Ma cousine me pousse à parler avec Henriette de nos souffrances respectives. Elle pense pouvoir nous guérir du mal dont nous sommes atteints. Elle n'est pas la première ni la dernière à essayer. Même mon frère a fini par renoncer ! J'ai eu droit à une lettre d'excuse de sa part, et je crois bien avoir été assez méchant dans ma réponse d'ailleurs. Je l'ai été aussi avec toi, et je m'en excuse. Je ne voulais pas insinuer que tu ne puisses continuer à être mon amie en étant sa maîtresse, mais il est vrai qu'à cet instant je le pensais.

J'étais seul à Calais, accablé, humilié par les ambassadeurs et nobles anglais venus chercher mon épouse qui me traitaient comme si j'étais une chose gênante dont il fallait au plus vite oublier la présence. J'ai été cruel envers tout le monde. Vous criblant tous de reproches alors que j'aurais dû tout d'abord me les adresser à moi-même. C'est moi qui ai insisté pour l'attendre à Calais, trop en colère pour vouloir revenir à la Cour. Je pensais que tout le monde se moquerait de moi, et je crois bien que je ne l'aurais supporté.

Il est vrai que j'ai oublié mes amis, mes soutiens, mes alliés. Toi, le marquis d'Effiat, la Grande Mademoiselle, et même mon frère. Même lui ne m'a jamais fait l'affront de ses moqueries, au contraire, il m'a toujours consolé. De son amour, je ne puis douter, pas plus que du vôtre, mon amie. Et je m'excuse d'avoir été injuste envers vous deux.

Je suis bien aise d'être à la Cour à nouveau, mais je crois bien que dès qu'Henriette rentrera nous nous retirons à Saint-Cloud.

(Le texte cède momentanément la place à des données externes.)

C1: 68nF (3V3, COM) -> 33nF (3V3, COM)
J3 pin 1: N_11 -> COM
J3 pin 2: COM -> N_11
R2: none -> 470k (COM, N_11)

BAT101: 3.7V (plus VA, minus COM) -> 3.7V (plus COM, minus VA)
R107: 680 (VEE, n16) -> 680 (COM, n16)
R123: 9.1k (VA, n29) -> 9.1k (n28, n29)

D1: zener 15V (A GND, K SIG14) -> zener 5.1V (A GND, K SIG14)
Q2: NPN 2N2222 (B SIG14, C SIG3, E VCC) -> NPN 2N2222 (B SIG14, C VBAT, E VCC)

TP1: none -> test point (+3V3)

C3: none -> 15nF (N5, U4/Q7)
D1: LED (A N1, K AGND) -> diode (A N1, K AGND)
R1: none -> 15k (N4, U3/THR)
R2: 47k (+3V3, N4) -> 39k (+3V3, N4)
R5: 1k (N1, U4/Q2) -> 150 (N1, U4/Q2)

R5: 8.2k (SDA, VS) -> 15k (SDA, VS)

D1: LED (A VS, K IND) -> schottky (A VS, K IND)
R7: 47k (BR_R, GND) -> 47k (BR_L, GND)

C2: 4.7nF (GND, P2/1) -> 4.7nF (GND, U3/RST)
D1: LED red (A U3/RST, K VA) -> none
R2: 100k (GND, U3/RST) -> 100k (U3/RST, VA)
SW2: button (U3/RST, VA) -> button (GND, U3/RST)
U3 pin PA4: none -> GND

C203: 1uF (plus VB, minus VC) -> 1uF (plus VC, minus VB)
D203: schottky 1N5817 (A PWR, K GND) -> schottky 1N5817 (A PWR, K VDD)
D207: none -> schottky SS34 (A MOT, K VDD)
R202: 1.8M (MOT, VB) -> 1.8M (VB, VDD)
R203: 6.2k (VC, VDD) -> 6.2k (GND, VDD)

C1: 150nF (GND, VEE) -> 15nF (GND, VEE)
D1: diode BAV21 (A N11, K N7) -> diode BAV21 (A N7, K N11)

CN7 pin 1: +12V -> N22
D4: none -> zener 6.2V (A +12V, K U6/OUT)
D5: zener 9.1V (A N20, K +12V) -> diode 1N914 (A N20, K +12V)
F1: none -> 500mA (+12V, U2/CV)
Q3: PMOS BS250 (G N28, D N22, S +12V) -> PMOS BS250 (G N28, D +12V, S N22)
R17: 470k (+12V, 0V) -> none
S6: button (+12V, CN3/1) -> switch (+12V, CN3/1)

Ne m'en veux pas, ce n'est point une nouvelle fuite. Je ne supporterai pas très longtemps les célébrations que mon frère donnera pour la réussite de mon épouse. Etant donné les circonstances douloureuses de celle-ci, je risque fort de m'emporter et de faire un esclandre. Je préfère éviter tout cela et me retirer à Saint-Cloud, avec elle, évidemment.

Essaie de faire comprendre à mon frère que je suis véritablement épuisé par tous ces stratagèmes, les siens comme ceux de mon épouse. Je n'en puis plus de leurs camouflets puis de leurs excuses qui ne tiendront même pas une quinzaine de jours. Je les connais, mon frère dit m'aimer, mais aucun geste ne suit ses douces paroles. Le Chevalier demeure absent, et mon cœur se creuse. J'ai peur de ne n'avoir plus le goût d'aimer personne si cela continue ainsi.

Ne plus l'avoir à mes côtés, c'est comme de ne plus savoir ce que c'est l'amour, le bonheur, de ne plus savoir comment faire pour être heureux, sourire, rire, ressentir quelque chose d'autre que le vide abyssal et cette sensation d'être toujours entrainé plus loin dans la douleur et la tristesse. Si je suis devenu ainsi cruel et méchant, c'est de sa faute. En éloignant le Chevalier de moi il a éloigné toute lumière de moi, tout espoir, tout désir, toute envie d'être heureux et que les autres le soient.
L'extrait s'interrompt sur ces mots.